A família que criou minha mãe era tradicional de nome e sobrenome e morava na rua Cândido Mariano.As casas, algumas ainda existem com beiras e frisos, eram enormes ou medianas; com quintais ou não. Mas, para todas as crianças e éramos muitas, nada se comparava a praça da Igreja.
Ao entardecer nos reuniamos para brincar, pois não havia muitos televisores, ou ouvir histórias de terror. Ali na praça durante as brincadeiras não existia crianças ricas ou pobres, apenas a alegria de poder correr, pular, gritar, se divertir antes de dormir.
A contadora de histórias, nós a chamavámos de Preta, sabia como manter o suspense e despertar o medo em todos. Minha casa ficava apenas uma casa da dela, mas eu sentia tanto medo que a mãe precisava ir nos buscar para entrar.
A Igreja de Nossa Senhora da Boa Morte é centenária. As árvores, oitis, frondosas da praça devem ter a idade da Igreja eu acredito.
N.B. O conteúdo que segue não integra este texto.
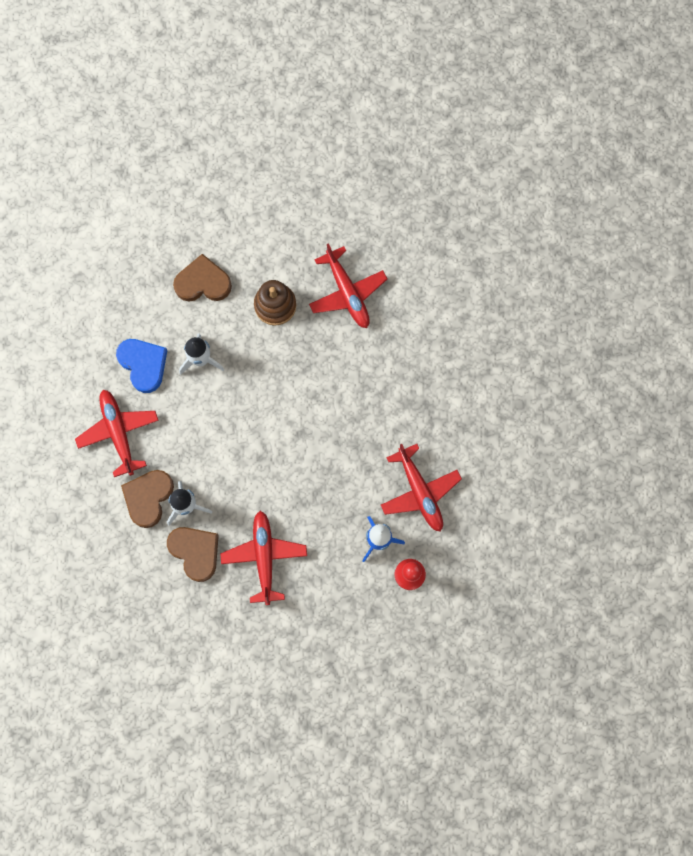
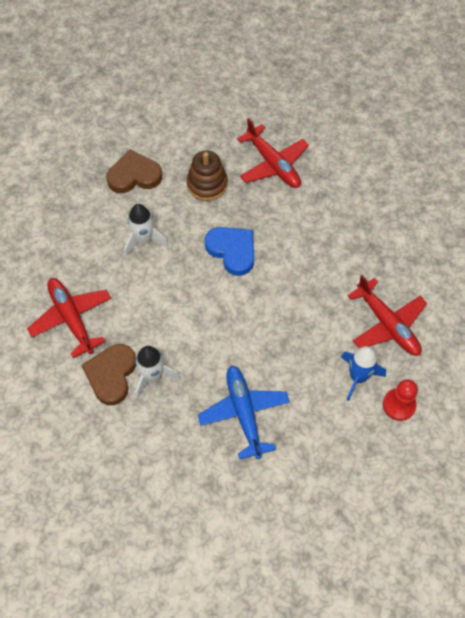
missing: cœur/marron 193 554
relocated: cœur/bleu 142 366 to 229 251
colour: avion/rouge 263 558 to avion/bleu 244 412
Ela pertencia a uma Irmandade de homens pardos que responsabilizaou-se por sua construção, provavelmente no inicio dos anos 800.
A documentação histórica diz que a Igreja possuía uma única torre em forma piramidal, um único telhado em duas águas e arquitetura barroca. Em 1864, o altar - mor foi concluído por meio de esmolas colhidas pela Irmandade.
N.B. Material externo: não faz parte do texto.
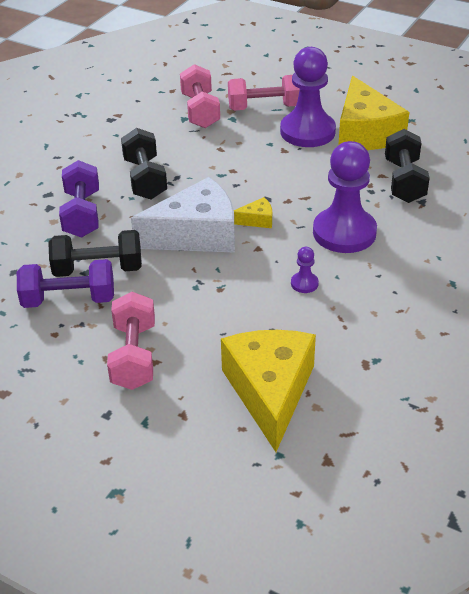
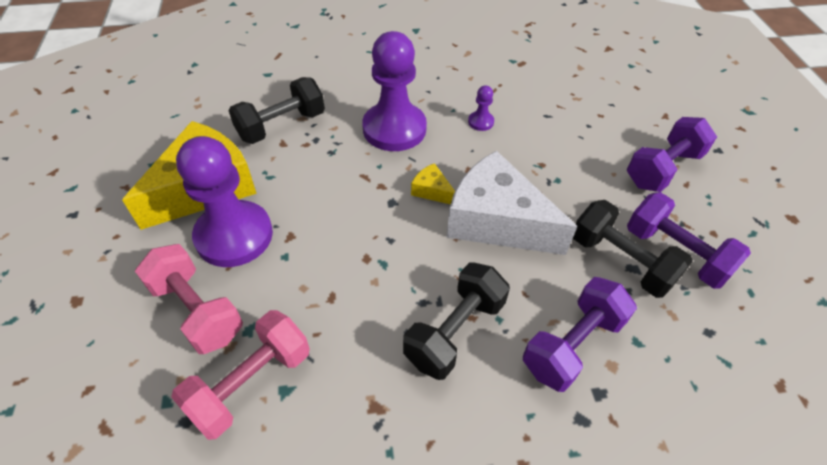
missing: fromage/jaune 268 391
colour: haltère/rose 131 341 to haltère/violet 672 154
Em algum período a primitiva torre ruiu e me lembro de numa entrevista que fiz com D. Maria de Arruda Muller, ela disse que seu pai pediu autorização ao bispo para retirar a terra para construção de sua residência. Sobre o casarão dos Muller escreverei em outra oportunidade.
Deste modo a fachada que hoje esta apresenta, de estilo neoclássico, indica a substituição da fachada frontal sem que fossem remodelados seus interiores e o resto do corpo da Igreja continua em estilo barroco.
Eu não me lembro a data exata, mas foi construída uma piscina em frente da Igreja. Logicamente que ninguém tomava banho nela, porém eu adorava ficar olhando a ondulação que água fazia quando o vento soprava... Em algum momento ela foi entupida, acho que foi quando os viciados passaram a frequentar a
praça.
Por não ser católica, devo ter entrado na Igreja duas ou três vezes. Entretanto, a arquitetura barroca do interior é sempre fascinante. E quando passo por lá, ainda ouço nossos gritos, risos e medo das histórias de terror. Afinal, o Cemitério da Piedade ficava na mesma rua.